Scores of people gathered to give DNA samples at a Bangladesh hospital Monday as authorities struggled to identify the remains of more than 40 people killed in a devastating explosion.
Dozens of missing workers from a container depot were still unaccounted for, while many of the dead were burned beyond recognition.
Nine of the victims were firefighters, and officials accused the operators of the B.M. Container Depot in Sitakunda of not telling them about a chemical stockpile before it exploded, sending fireballs into the sky.
Munni Akhter, 25, queued for hours to give a DNA sample at a makeshift stand outside the Chittagong Medical College.
When her turn finally came she struggled to hold back tears as doctors took her blood.
Her lorry driver brother Mohammad Akhter was giving a “running commentary” on the fire on Facebook Live, she told AFP, holding up a phone showing his broadcast.
“Then after the blast, it was all dark,” she said. “Since then, we couldn’t find him.”
Abdul Hannan, 60, carried a portrait of his missing son, a worker at the depot.
“My son called his wife and told her about the fire,” he said.
“She heard the explosion over the phone. Since then, we couldn’t contact him anymore. I have lost my child, oh God!”
Authorities revised the death toll down from 49 to 41, but it was expected to rise again with at least 14 critically injured victims flown to the capital Dhaka in military helicopters for treatment.
Officials said at least nine firefighters were killed in the inferno — the most Bangladesh has ever lost in a single incident in the industrial-accident-prone country, where safety standards are lax and corruption often enables them to be ignored.
Two more firefighters are among several people still missing, officials said.
“Never in the history of the fire department have so many firefighters died,” said Purnachandra Mutsuddi, who led the fire-fighting effort at the 26-acre facility on Saturday night.
“How do you feel when you recover your brothers? No event is as painful as this.”
The depot operator did not inform the firefighters about the chemicals, specifically hydrogen peroxide, stored on site, Mutsuddi told AFP.
“If they did, the casualties would have been much less,” he said.
Mutsuddi, an assistant director of the Chittagong fire station, said the firefighters unwittingly doused the hydrogen peroxide with water, setting off an explosive reaction.
The B.M. Container Depot in Sitakunda, an industrial town 40 kilometres (25 miles) from Chittagong Port, is a joint venture between Bangladeshi and Dutch businessmen with around 600 employees, and began operations in 2012.
Police have yet to lay charges over the fire.
Some containers were still smouldering on Monday, more than 40 hours after the explosion, preventing rescuers from checking the area around them for victims.
“The fire is under control,” said fire department inspector Harunur Rashid. “But the chemicals are the main problems.”
Home Minister Asaduzzaman Khan visited the site and vowed those responsible would be brought to justice, telling reporters: “Whoever has committed the crime will face action according to the law.”
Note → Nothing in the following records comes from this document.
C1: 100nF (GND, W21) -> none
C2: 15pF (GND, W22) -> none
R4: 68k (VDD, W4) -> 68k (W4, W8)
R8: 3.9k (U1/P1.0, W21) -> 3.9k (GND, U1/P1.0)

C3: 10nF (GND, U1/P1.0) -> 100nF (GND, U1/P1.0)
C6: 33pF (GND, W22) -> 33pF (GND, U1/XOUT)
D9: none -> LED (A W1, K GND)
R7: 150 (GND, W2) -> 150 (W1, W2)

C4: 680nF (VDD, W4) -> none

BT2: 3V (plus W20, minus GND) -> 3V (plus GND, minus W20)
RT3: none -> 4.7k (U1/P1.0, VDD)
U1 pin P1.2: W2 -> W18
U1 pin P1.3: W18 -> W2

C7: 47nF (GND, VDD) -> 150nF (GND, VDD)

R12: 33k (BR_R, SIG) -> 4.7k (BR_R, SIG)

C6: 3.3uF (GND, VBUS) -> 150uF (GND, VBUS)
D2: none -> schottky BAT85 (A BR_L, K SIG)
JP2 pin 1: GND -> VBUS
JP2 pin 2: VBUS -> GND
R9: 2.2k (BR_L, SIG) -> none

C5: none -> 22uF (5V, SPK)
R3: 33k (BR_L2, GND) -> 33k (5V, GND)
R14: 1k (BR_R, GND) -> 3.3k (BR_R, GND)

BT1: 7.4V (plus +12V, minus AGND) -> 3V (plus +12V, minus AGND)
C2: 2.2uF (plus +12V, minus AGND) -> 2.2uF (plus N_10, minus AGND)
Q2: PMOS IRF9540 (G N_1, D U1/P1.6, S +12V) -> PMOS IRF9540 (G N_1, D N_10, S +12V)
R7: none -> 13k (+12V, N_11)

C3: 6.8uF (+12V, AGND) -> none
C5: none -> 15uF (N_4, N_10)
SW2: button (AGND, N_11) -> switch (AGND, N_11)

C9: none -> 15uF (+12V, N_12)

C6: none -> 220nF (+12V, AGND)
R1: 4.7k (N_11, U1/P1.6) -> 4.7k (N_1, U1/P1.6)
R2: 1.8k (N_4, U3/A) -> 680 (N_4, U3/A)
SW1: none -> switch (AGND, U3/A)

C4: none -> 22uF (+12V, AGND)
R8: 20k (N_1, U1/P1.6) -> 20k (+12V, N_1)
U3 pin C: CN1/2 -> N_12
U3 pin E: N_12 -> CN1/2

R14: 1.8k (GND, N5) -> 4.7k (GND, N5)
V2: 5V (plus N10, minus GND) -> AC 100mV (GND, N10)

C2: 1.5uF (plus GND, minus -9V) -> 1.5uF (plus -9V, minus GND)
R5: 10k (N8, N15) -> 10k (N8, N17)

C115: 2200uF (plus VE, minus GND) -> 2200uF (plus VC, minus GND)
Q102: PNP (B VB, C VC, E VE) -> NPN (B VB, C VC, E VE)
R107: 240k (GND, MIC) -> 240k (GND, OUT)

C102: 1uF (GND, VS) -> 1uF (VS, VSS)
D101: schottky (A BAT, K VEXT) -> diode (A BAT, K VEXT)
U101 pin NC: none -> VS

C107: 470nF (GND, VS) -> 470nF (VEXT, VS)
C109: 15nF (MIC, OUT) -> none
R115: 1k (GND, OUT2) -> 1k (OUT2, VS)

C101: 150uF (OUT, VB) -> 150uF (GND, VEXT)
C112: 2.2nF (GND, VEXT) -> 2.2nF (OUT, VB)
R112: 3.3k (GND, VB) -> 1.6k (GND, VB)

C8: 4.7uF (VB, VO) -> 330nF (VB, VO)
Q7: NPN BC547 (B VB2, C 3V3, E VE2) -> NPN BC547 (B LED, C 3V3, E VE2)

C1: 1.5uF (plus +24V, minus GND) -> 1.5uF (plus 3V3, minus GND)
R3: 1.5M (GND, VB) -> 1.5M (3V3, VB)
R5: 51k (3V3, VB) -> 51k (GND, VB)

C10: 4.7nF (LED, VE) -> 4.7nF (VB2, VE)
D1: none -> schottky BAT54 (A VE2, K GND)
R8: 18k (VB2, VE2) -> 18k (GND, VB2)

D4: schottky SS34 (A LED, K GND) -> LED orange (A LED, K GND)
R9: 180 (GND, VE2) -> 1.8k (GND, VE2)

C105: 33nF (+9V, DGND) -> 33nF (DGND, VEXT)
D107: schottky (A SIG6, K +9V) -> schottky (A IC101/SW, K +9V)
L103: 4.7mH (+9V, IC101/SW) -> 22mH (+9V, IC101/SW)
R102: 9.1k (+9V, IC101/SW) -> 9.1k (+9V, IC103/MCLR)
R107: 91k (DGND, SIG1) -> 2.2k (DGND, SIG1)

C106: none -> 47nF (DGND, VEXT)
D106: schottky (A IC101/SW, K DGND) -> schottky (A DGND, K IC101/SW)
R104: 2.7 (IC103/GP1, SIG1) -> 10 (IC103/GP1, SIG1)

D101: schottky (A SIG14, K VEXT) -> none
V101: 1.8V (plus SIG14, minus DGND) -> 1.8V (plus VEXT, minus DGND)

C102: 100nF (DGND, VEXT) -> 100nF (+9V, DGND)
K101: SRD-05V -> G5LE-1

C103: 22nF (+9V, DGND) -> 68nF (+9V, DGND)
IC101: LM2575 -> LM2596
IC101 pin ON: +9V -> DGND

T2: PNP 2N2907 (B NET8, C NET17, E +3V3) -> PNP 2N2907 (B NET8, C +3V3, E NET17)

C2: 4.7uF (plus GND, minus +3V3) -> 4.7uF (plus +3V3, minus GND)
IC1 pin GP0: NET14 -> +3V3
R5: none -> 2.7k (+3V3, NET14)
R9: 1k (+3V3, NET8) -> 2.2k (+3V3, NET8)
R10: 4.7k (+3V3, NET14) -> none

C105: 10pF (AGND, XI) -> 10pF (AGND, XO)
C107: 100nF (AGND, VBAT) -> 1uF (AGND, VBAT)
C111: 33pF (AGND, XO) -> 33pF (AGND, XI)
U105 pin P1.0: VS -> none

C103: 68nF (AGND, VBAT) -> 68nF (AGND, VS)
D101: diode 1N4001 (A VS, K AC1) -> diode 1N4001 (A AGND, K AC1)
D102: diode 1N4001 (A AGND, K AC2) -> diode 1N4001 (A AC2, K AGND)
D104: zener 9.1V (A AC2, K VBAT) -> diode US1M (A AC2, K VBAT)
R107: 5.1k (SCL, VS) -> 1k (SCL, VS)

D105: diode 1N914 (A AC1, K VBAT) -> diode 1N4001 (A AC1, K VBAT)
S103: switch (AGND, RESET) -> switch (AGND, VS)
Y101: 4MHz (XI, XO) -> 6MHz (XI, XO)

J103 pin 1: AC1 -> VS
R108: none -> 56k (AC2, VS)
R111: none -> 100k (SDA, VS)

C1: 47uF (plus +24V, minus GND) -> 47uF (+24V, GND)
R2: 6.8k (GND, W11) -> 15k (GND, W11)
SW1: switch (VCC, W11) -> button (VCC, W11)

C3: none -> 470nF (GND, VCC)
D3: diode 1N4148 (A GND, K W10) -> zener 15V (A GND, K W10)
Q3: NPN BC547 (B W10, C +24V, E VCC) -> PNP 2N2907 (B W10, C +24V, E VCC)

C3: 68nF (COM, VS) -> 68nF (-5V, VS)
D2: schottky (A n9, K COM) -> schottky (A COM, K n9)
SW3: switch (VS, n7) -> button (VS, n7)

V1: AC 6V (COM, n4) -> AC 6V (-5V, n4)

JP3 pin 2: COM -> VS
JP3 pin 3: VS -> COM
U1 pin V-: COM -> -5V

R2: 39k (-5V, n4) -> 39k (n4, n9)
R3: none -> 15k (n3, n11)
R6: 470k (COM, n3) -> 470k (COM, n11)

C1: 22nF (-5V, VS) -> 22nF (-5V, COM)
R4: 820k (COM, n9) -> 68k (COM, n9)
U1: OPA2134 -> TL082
Around 90 percent of Bangladesh’s roughly 100 billion dollars in trade — including clothes for H&M, Walmart and others — passes through the Chittagong port at the top of the Bay of Bengal.
Rakibul Alam Chowdhury, from the Bangladesh Garment Manufacturers and Exporters Association, said about 110 million dollars worth of garments were destroyed in the fire.
“It is a huge loss for the industry,” he said.